Diz mais o Jim Collins: ”Manter o mesmo ritmo impede que a empresa ceda à tentação de avançar demais quando o mercado está bom. E assim esteja preparada para ter bons resultados diante de reveses. Empresas com piores resultados em geral são erráticas. Sem disciplina em tempos bons, pagam o preço quando as dificuldades chegam.

Estas, em termos gerais, são idéias para conseguir manter o leme na direção do rumo previamente traçado. É óbvio, que cada empresa tem as suas peculiaridades, produtos diferentes, equipamentos diferenciados, mão-de-obra mais ou menos qualificada, gestão financeira responsável ou nem tanto, enfim as variáveis são muitas. Mas as regras de comportamento em tempos difíceis se resumem em planejamento e disciplina.

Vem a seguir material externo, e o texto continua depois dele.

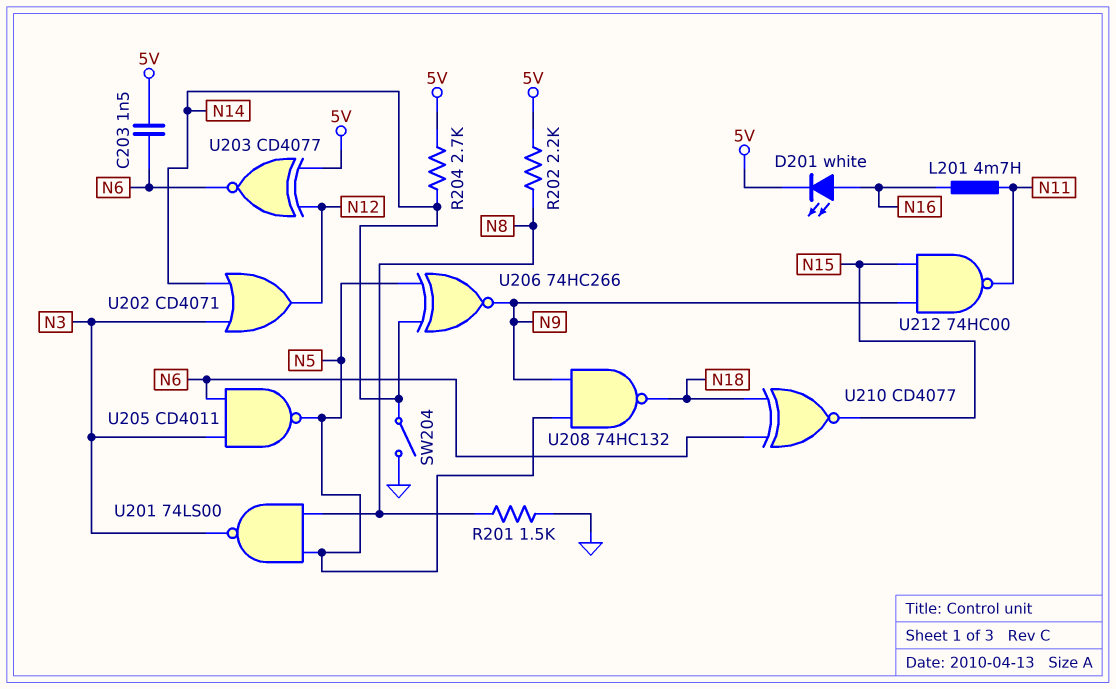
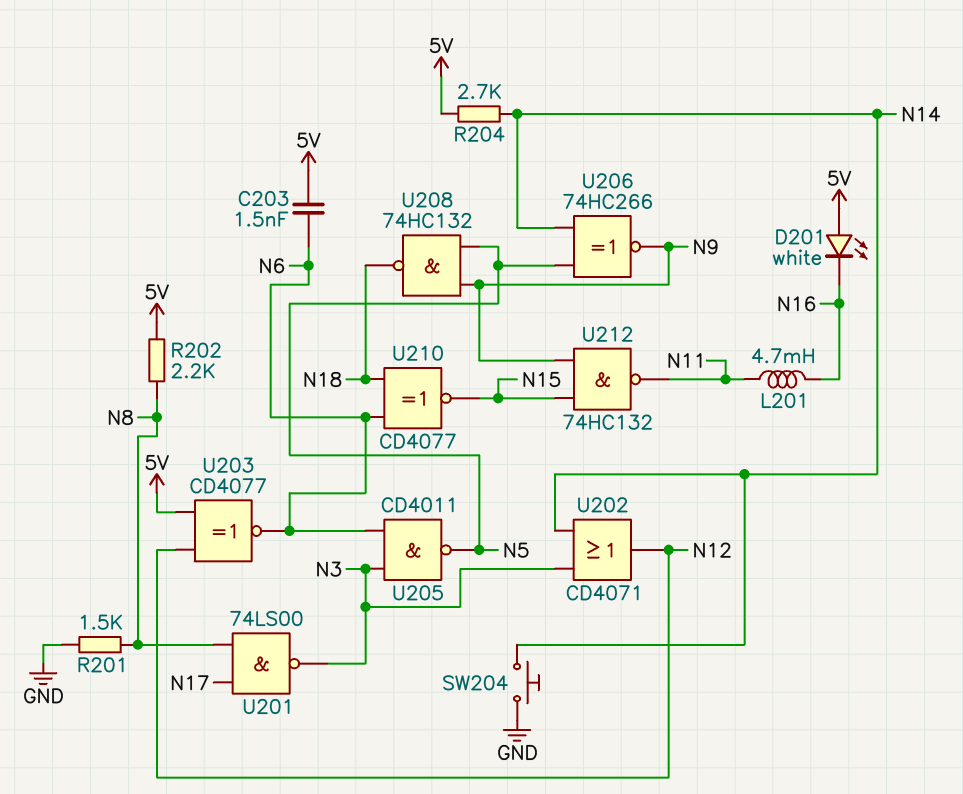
D201: LED white (A N16, K 5V) -> LED white (A 5V, K N16)
SW204: switch (GND, N14) -> button (GND, N14)
U201: NAND 74LS00 (in N5, in N8, out N3) -> NAND 74LS00 (in N8, in N17, out N3)
U212: NAND 74HC00 (in N9, in N15, out N11) -> NAND 74HC132 (in N9, in N15, out N11)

Nunca é demais de frisar como a personalidade e caráter do dirigente supremo é o fator dos mais importantes para o sucesso ou fracasso de um empreendimento. E isto vale em importância ainda maior paras pequenas e médias empresas. Um dirigente autoritário do tipo “sabe tudo” é o pior que uma empresa pode possuir para vencer uma crise ou uma situação difícil.

Nunca foi tão importante ter um dialogo franco com os colaboradores, bem como ter humildade de ouvir sugestões e opiniões daqueles que nos cercam. Do mesmo modo como o empresário se comunica com os colegas, o funcionário também tem um círculo  de amizades e, não se iludam, embora estejam em posições inferiores, têm os seus juízos próprios. Com as observações trocadas com colegas de outras empresas podem ser um terreno fértil para novas idéias.

A imprevisibilidade tira sono de qualquer  pessoa. Menos daquelas que sabem que não podem avaliar o que virá, mas estão preparadas para o que vier.